Jack Iddon - well said. This is why the far left have clung to the education system like limpets to a rock - they know that's where the real power to destroy western society lies - not in the corridors of power but in the corridors of schools. Conservative governments have found this bunch of thugs completely intractable, and the most commendable aspect of modern Conservative policy is drastic education reform.
Posted by: Hugh Oxford | March 04, 2009 at 10:13
To suggest that UKIP is "encouraging hatred" is nonsense, and shows either that Grieve lacks judgment or doesn't care how he tries to damage people not prepared to follow his deceptive gang.
Posted by: peter | March 04, 2009 at 10:16
@Anthony Scholefield You are putting words into David Cameron's mouth. The article you reference in the Observer is here: http://www.guardian.co.uk/commentisfree/2007/may/13/comment.communities
Cameron is not saying that we should import an entire alternative moral or religious system from British Asians, but rather that he sees in the traditional values that are evident in British Asian families something that has been lost from British non Asian families and communities.
Prior to the line you quote he says, "Asian families and communities are incredibly strong and cohesive, and have a sense of civic responsibility which puts the rest of us to shame." His comments are completely consistent.
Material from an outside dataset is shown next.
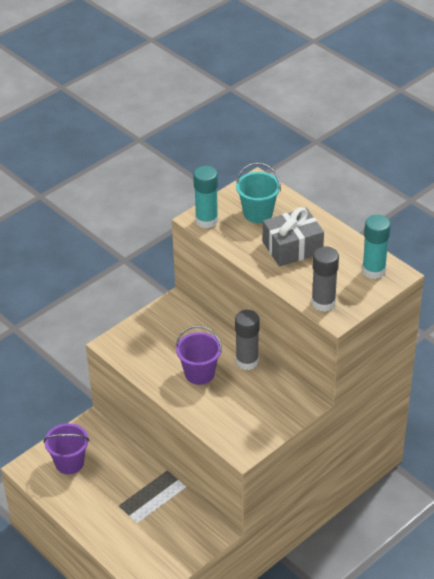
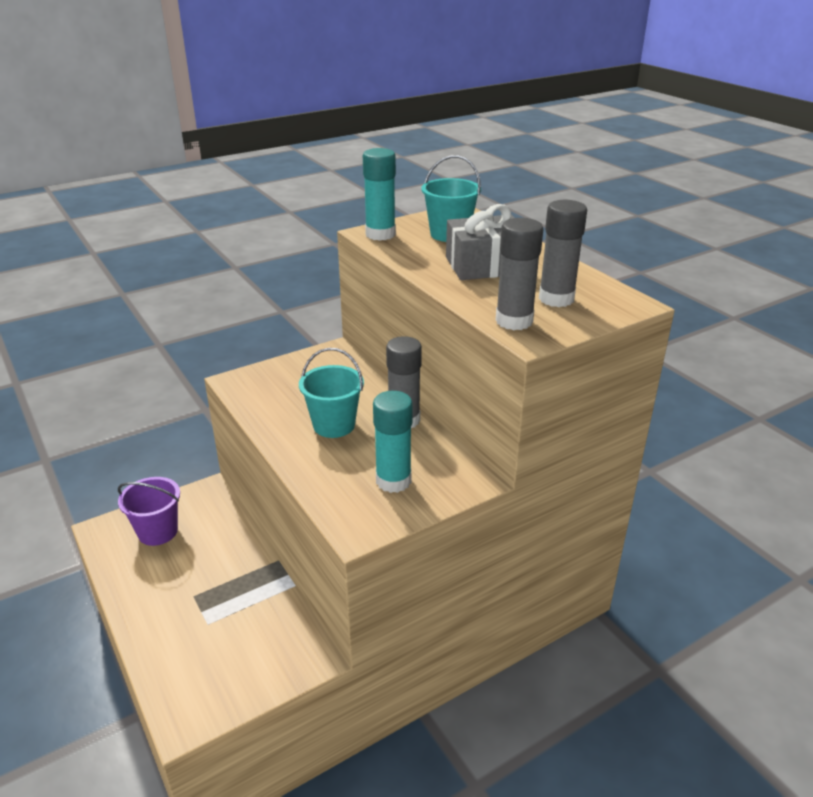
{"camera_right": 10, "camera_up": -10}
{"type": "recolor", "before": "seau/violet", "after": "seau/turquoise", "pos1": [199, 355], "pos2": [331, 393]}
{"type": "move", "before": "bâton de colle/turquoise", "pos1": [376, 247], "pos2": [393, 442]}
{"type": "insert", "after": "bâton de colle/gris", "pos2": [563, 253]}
I think it is vital that the Conservative party address these issues now and I would ask those who are saying 'too little, too late' what would you do (not what would you have DONE) differently? There are major issues that need to be addressed in this country, a number of which have become sensitive issues. I whole heartedly welcome the beginning of this debate in the party, a debate that has been stifled by not wanting to offend or to be seen as the nasty party.
The Conservative party should be confident enough to defend the British way of life. Something which the majority of immigrant communities came here to be part of (and have done for centuries). Conservative policies should recognise (as Cameron and Grieve do) that immigrant communities do have a lot to offer, whilst still willing to help foster a sense of British-ness.
The Conservatives do need to firmly communicate their policies on these and other sensitive issues. We need to tighten the lax immigration and border control that Labour have presided over. We need to balance the rate of immigration to the physical and economic resources available in this country.
We didn't lose the 1997 election because we didn't uphold British values, we lost it because party had run out of ideas and the country no longer trusted us. We can win the 2010 election and we should now grasp the opportunity to debate and put in place policies that will arrest the decline of British values.
Posted by: timforchange | March 04, 2009 at 10:18
Demolition jon on Brown and the Government here in the Times. Tells you all you need to know.
The Times Demolishes the last pillars of the Brown government
Posted by: Man in the Street | March 04, 2009 at 10:20
Mr. Grieve connects UKIP with policies "which play on fear and encourage hatred".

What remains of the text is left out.